The one thing that drew me in right at first was the style and wording: so good! Montero does these really amazing things with words, that make everything so serene and calming, even in the most gruesome of scenes. It reminded me of a way a painter must look at an object, noticing bits and pieces the rest of us wouldn’t. For example, when she wants to say there is a group of soldiers passing by, she’ll just write “there were heavy flashes of silver running in front of her eyes, darkening as they went”. It’s so good! I can’t explain it!
Do you know those scenes where the author will describe exactly how many creases are in a sheet? That doesn’t happen here. It’s not too terribly descriptive, just enough, so that I can imagine freely what everything looks like. The setting isn’t important, the characters are, and it focuses heavily on how they view and world and how events affect their views of it.
There are so many subtle and intricate subplots that when they pop up, they’re not blatant and obvious. For example, the Transparent King’s Story is told by several minor characters throughout, in completely random moments.

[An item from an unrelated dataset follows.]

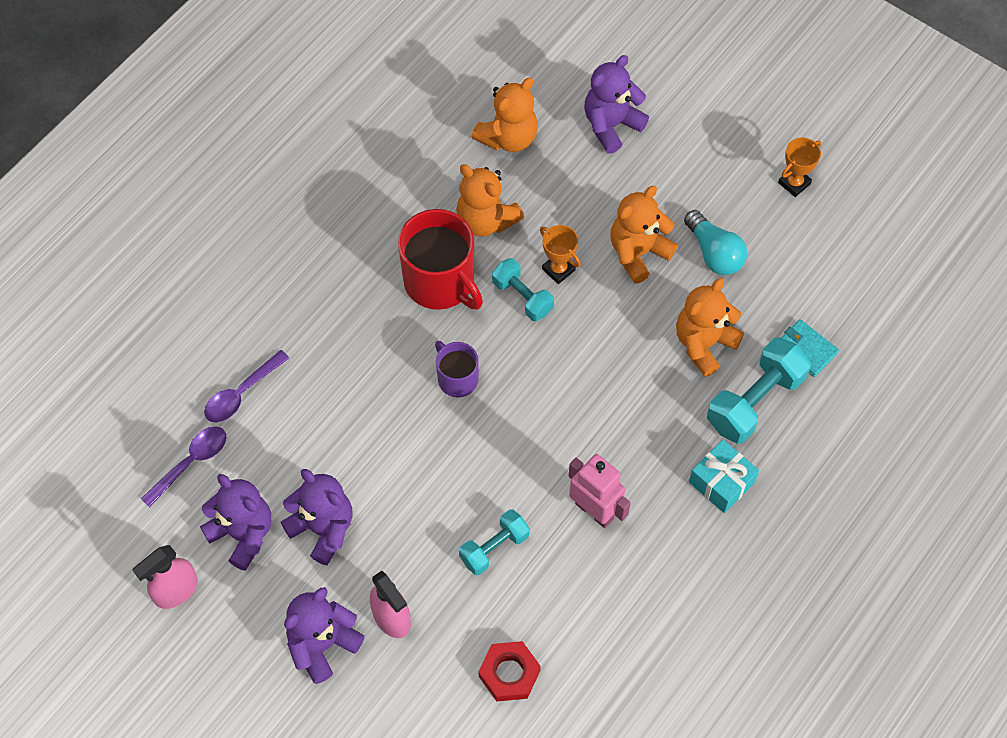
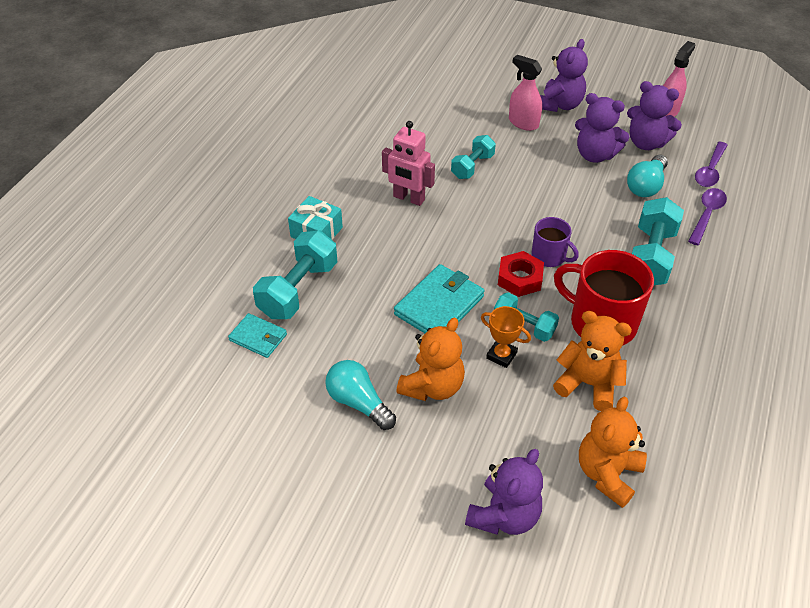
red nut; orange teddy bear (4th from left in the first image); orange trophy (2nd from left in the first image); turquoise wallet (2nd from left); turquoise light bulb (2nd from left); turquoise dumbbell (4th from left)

There’s also the longing for Avalon and King Arthur’s myth too. It’s amazing, just amazing, you she managed to wove this really intricate storyline together.
The characters are fantastic. There’s criticism to the Church, and it’s a bit of a love letter to love itself. Love in all forms, love for God, for friends, for lovers, for things, for animals. It’s all good, really.
And since this is historical fiction, I must nitpick: IT’S SO ACCURATE! It’s really gross sometimes, because things were gross in the 12th century, and no woman wears her hair down, and everyone has bonnets, and just ugh, so many little details that were incredibly well-researched. The author took some liberties with the timelines and characters, but at least she has the decency to tell us about it in the epilogue.
I loved, loved this book! It’s one of the best I’ve read, hands down. It’s kind of up there with Wolf Hall. Have I mentioned it’s really good? It is!